That is half 1 of a two-part collection on distributed computing with Ray. This half will present you how one can use Ray in your native PC, and half 2 will present you how one can prolong Ray to a multi-server cluster within the cloud.
You bought a brand new 16-core laptop computer or desktop and need to take a look at its capabilities by doing a little heavy calculations.
You are a Python programmer, however you are not an professional but, so that you open up your favourite LLM and ask questions like:
“I want to rely the variety of prime numbers inside a specified enter vary. Please give me the Python code to take action.”
After a number of seconds, your LLM will offer you a code.
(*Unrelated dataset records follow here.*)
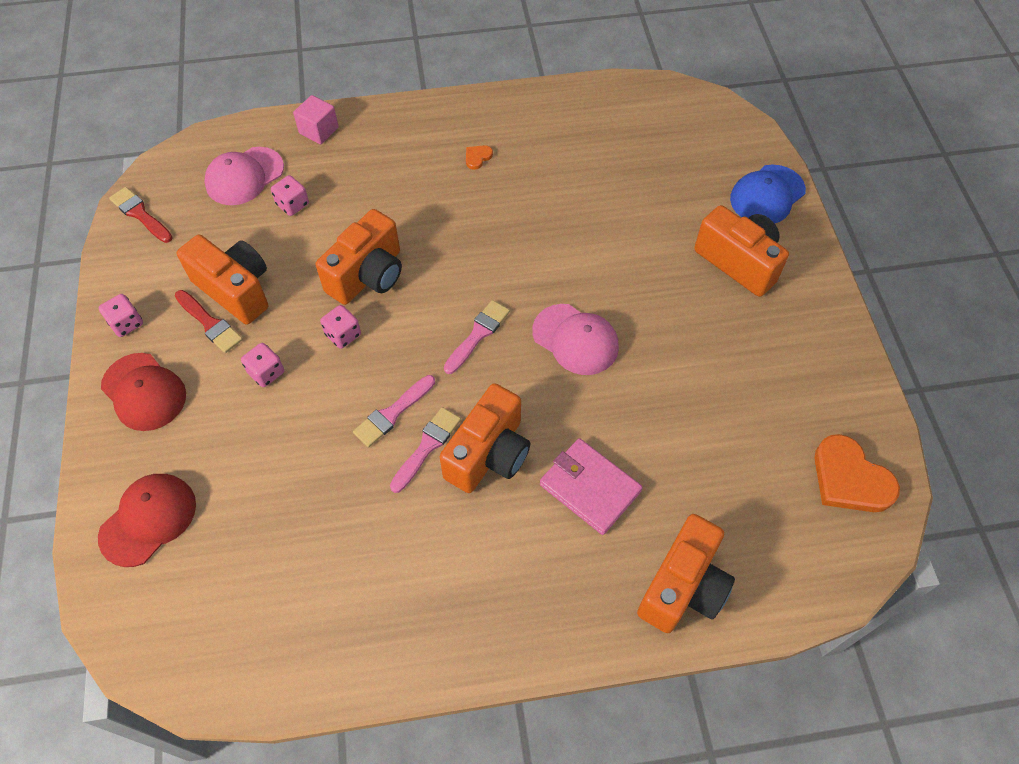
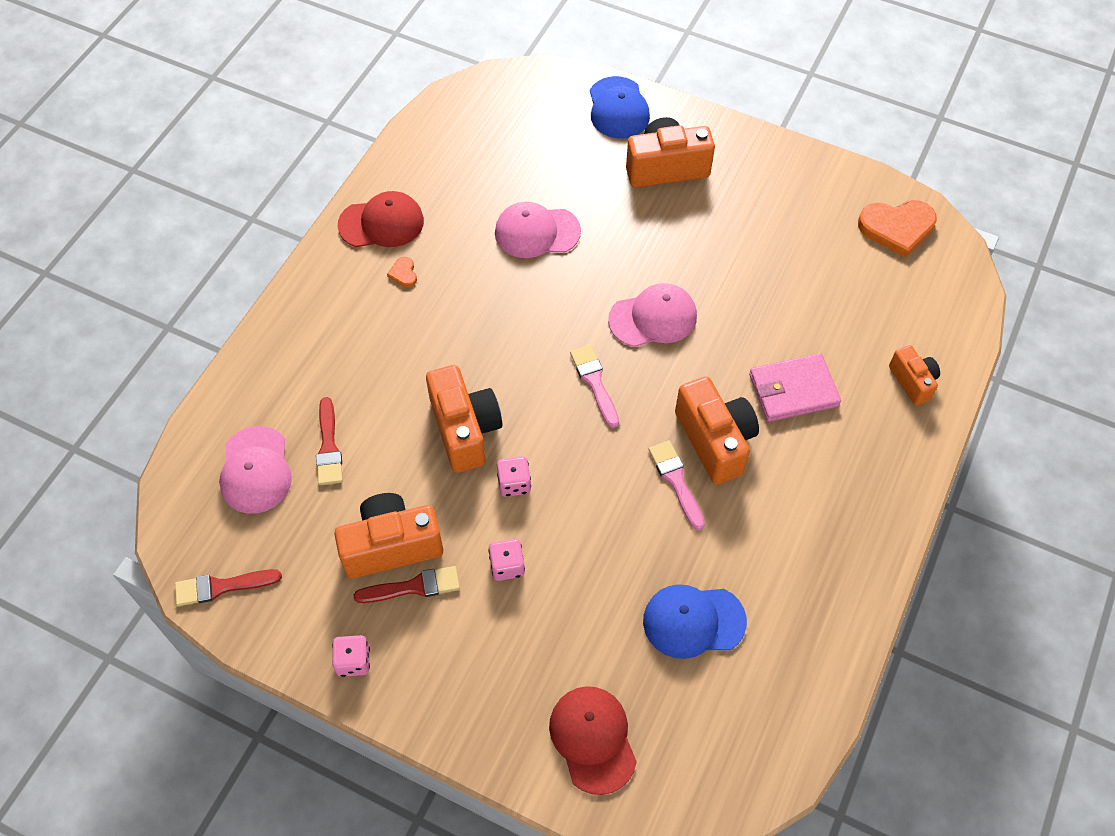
camera: 55 degrees left, 0 degrees up
(144, 392) = (448, 681): red cap -> red cap (381, 223)
(292, 204) = (329, 447): pink dice -> red brush
(300, 535) = (693, 621): none -> blue cap
(319, 130) = (254, 378): pink cube -> none
(392, 413) = (625, 489): pink brush -> none
(590, 214) = (537, 232): none -> pink cap
(683, 587) = (912, 381): orange camera -> orange camera, size x0.58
After a number of brief exchanges and some tweaks, you will find yourself with one thing like this:
import math, time, os
def is_prime(n: int) -> bool:
if n < 2: return False
if n == 2: return True
if n % 2 == 0: return False
r = int(math.isqrt(n)) + 1
for i in vary(3, r, 2):
if n % i == 0:
return False
return True
def count_primes(a: int, b: int) -> int:
c = 0
for n in vary(a, b):
if is_prime(n):
c += 1
return c
if __name__ == "__main__":
A, B = 10_000_000, 20_000_000
total_cpus = os.cpu_count() or 1
# Begin "chunky"; we will sweep this later
chunks = max(4, total_cpus * 2)
step = (B - A) // chunks
print(f"CPUs~{total_cpus}, chunks={chunks}")
t0 = time.time()
outcomes = []
for i in vary(chunks):
s = A + i * step
e = s + step if i < chunks - 1 else B
outcomes.append(count_primes(s, e))
complete = sum(outcomes)
print(f"complete={complete}, time={time.time() - t0:.2f}s")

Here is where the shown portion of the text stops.